Let’s assume that you have f generals who are malicious and don’t send messages. So in order to outweigh them, you need a majority of honest generals. If the total number of generals are n, then (n-f) > f. But wait, what if a general is just taking a nap and that’s why they were not able to send a message? If you don’t receive a message from someone else, you as a general cannot differentiate between them being “sleepy” or “faulty”. This means at most, f honest generals are sleepy (and hence do not participate in the consensus) and f awake generals are faulty (send false messages to cause confusion). So in order to gain a majority: (n - 2f) > f or n > 3f.
In a nutshell, what this means is that if you have a group of 10 people (let’s call them the truth council for shits and giggles) giving you answers, than you only need answers from more than 2/3rd or a supermajority of them to feel confident that the answer is not tampered. In order to tamper with the answer, someone would have to collude with more than 66% of the group and sway them.
This improves our confidence in the consensus even further. Now let’s put the final nail in the coffin of any malicious actor trying to sabotage our so called “truth council”. Imagine that each member of this council needs to put a security deposit for taking part in this process, and that deposit can be taken away from them if they’re found to act dishonestly, then we have effectively secured the council economically. This what’s called a Proof Of Stake network and it is said to be crypto-economically secured. Forget the fancy terms, basically what this means is that each member will think twice before giving a wrong result because of the risk of them losing their “stake”. This event is called slashing.
Remember that if more than 2/3rd of the council agree on a single answer, any bad actor disagreeing with this supermajority will get slashed. Hence, a bad actor would need to sway more than 2/3rd of the council to join the attack if they want to sabotage the network. The least damage they can do is prevent this supermajority from reaching, i.e. persuade more than 1/3rd of the network to disagree.
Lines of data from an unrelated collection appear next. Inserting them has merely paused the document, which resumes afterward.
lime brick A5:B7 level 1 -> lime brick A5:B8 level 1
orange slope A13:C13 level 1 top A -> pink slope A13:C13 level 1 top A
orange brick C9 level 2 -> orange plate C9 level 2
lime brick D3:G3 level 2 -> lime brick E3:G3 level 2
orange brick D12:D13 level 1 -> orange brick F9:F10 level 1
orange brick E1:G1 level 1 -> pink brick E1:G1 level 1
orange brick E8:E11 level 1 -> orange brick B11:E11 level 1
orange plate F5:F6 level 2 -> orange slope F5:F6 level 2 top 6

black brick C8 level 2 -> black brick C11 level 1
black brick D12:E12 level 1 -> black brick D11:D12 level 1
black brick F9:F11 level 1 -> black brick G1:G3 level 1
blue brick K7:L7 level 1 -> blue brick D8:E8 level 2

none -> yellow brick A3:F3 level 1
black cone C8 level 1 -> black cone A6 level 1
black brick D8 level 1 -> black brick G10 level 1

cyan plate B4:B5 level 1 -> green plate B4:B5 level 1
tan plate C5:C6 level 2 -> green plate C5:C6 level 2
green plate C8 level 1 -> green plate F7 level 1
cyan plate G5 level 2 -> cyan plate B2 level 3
This way, a consensus is not reached and the network stops working.
What I mean by “persuade” is basically the sabotager needs to bribe the council members with at least their security deposit and then some in order to convince them to join the network. If each member was asked to say deposit $100 and the total pool was $1000, then the sabotager would need a minimum of a third of that or $333 to bribe the council members. This amount is called “cost of corruption”. You can see that no bad actor will execute this attack if they can’t find a motive to do so. The motive to carry out this attack would be if the sabotager can somehow gain $334 by carrying out this attack. The amount an attacker can gain from attacking a network is called “profit from corruption”.
So in simple terms, it is clear that for any council, if the “cost of corruption” > “profit from corruption”, it is guaranteed by game theory that it will not be attacked and the members of that council will always behave honestly. Hence, we achieve a trustless and verifiable way of creating a truth council (Proof of Stake network) to feed data (or any other service) into our Black Box (blockchain, which itself is often a proof of stake network).
Conclusion
A proof of stake network is one where nodes participating in consensus stake some amount of assets as collateral which is subject to slashing if it is discovered that a node is behaving maliciously. This was an attempt to explain the concept in simple terms.
However, distributed systems are much more complex than that. Consensus is not achieved by a “truth council”, it’s achieved by nodes located on geographically isolated regions communicating with each other in real time. The “security deposit” are real assets that affect tokenomics of various protocols. And an entirely new field introduce by EigenLayer called “restaking” changes the entire landscape of the economics of PoS, making it much easier for anyone to bootstrap a network.